Increasing weight is associated with a higher prevalence of known risk factors for coronary artery disease, such as diabetes, high blood pressure and cholesterol. And it has been assumed that these have been responsible for the increased risk of heart disease seen in obesity, according to the study.

Jennifer Logue, MD, from BHF Glasgow Cardiovascular Research Centre in Scotland, and colleagues tracked the health of more than 6,000 middle aged men with high cholesterol, but no history of diabetes or cardiovascular disease, for around 15 years.

After excluding men who had cardiovascular problems or died within two years of the start of monitoring, to correct for any bias, 214 deaths and 1,027 non-fatal heart attacks/strokes occurred during the whole period.

The risk of a heart attack was compared across categories of increasing body mass index (BMI), using two different approaches.

One simply corrected for any differences in the age or smoking status of the men, while the second corrected for cardiovascular risk factors such as high cholesterol and blood pressure, deprivation and any medications the men were taking.

The results showed that the higher a man's weight, the higher was his likelihood of having other risk factors for cardiovascular disease and of having a fatal heart attack. However, there was no increased risk of a non-fatal heart attack with increasing BMI (when using either approach).

In the model simply correcting for age and smoking, this risk was 75 percent higher. Despite correcting for known cardiovascular risk factors, medication and deprivation in the second model, the risk was still 60 percent higher.
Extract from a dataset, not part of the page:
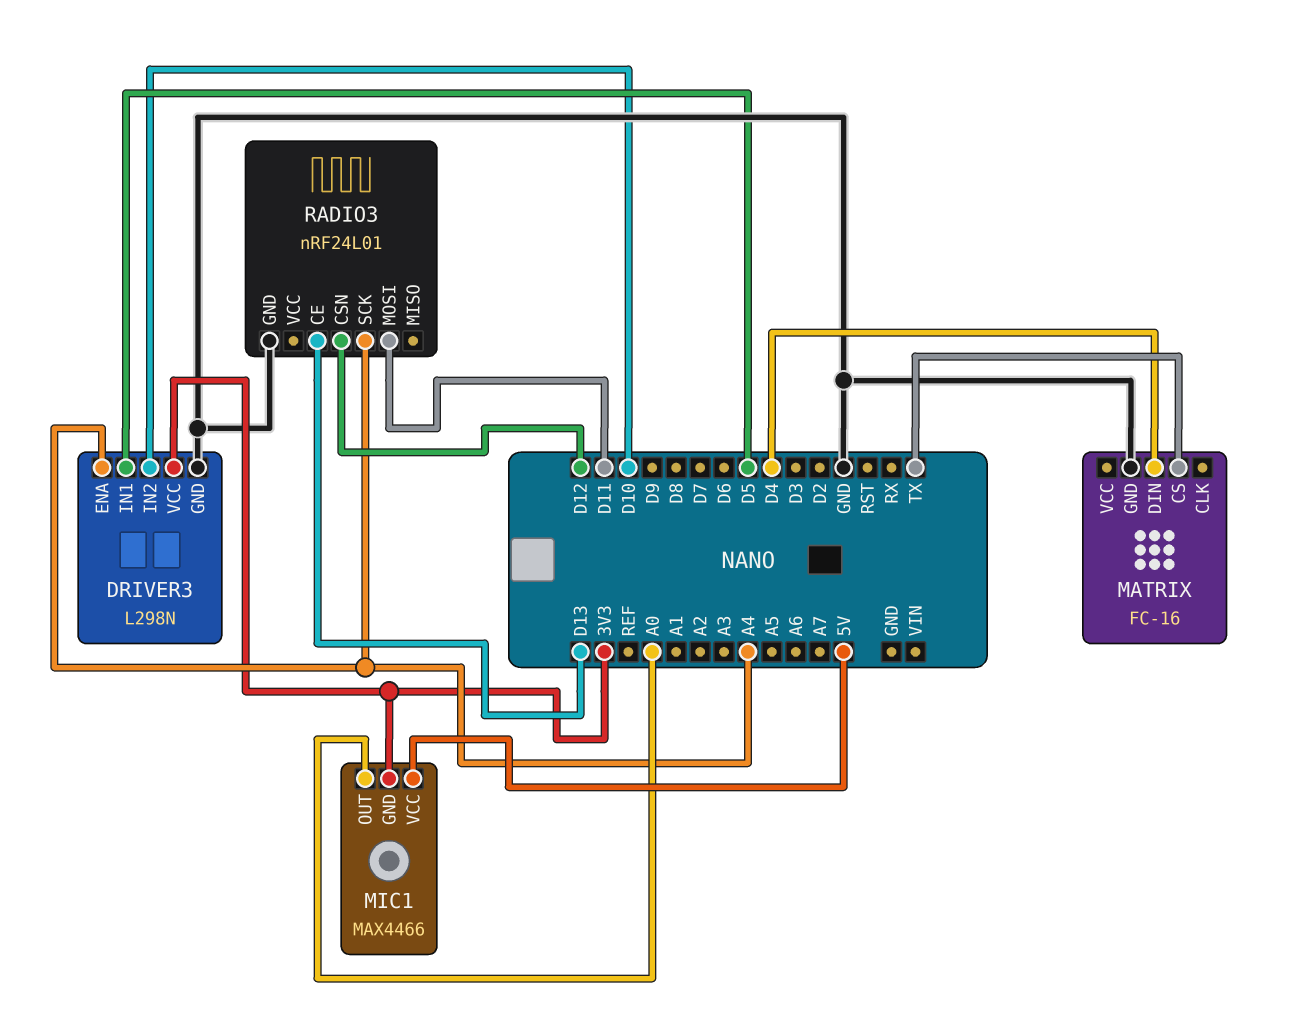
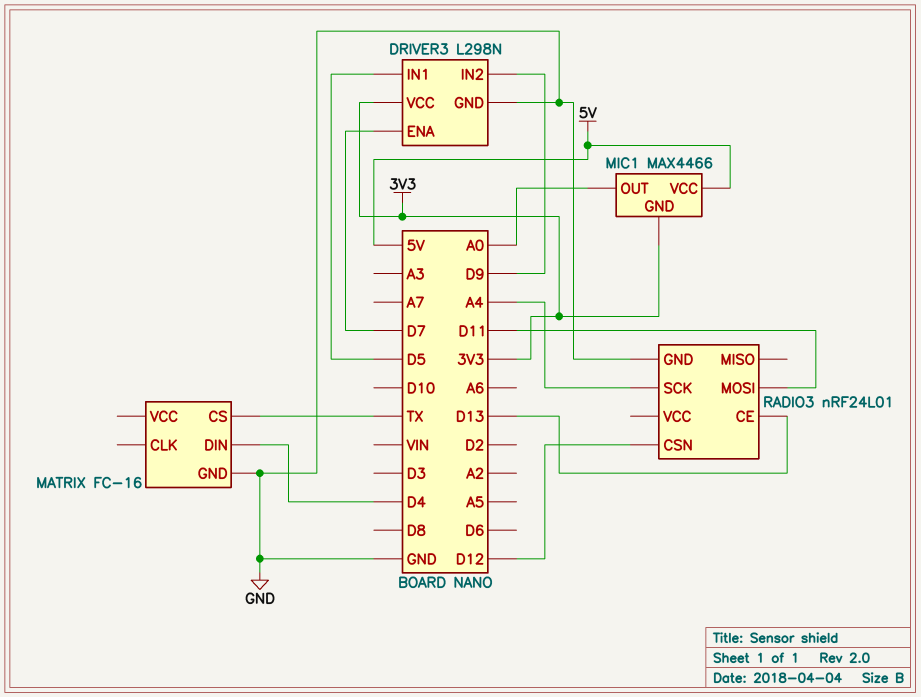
DRIVER3 pin ENA: A4 -> D7
DRIVER3 pin IN2: D10 -> D9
"Inflammation is a strong factor in fatal cardiovascular disease, and obesity is increasingly being recognized as an inflammatory state, which may partly explain how obesity is linked to heart disease," said the authors, adding that it has implications for treatment and prevention.

"We have shown that obesity is associated with an increased risk of fatal coronary heart disease events after adjusting for classical cardiovascular risk factors, deprivation and confounding factors such as drugs," they concluded.

"This link was not seen for non-fatal coronary heart disease events and therefore, owing to large relative numbers of such events, also not seen for composite coronary heart disease events.

"In other words, our data suggest that obesity may give greater risk for fatal coronary heart disease events than non-fatal events, even after accounting for classical coronary heart disease risk factors."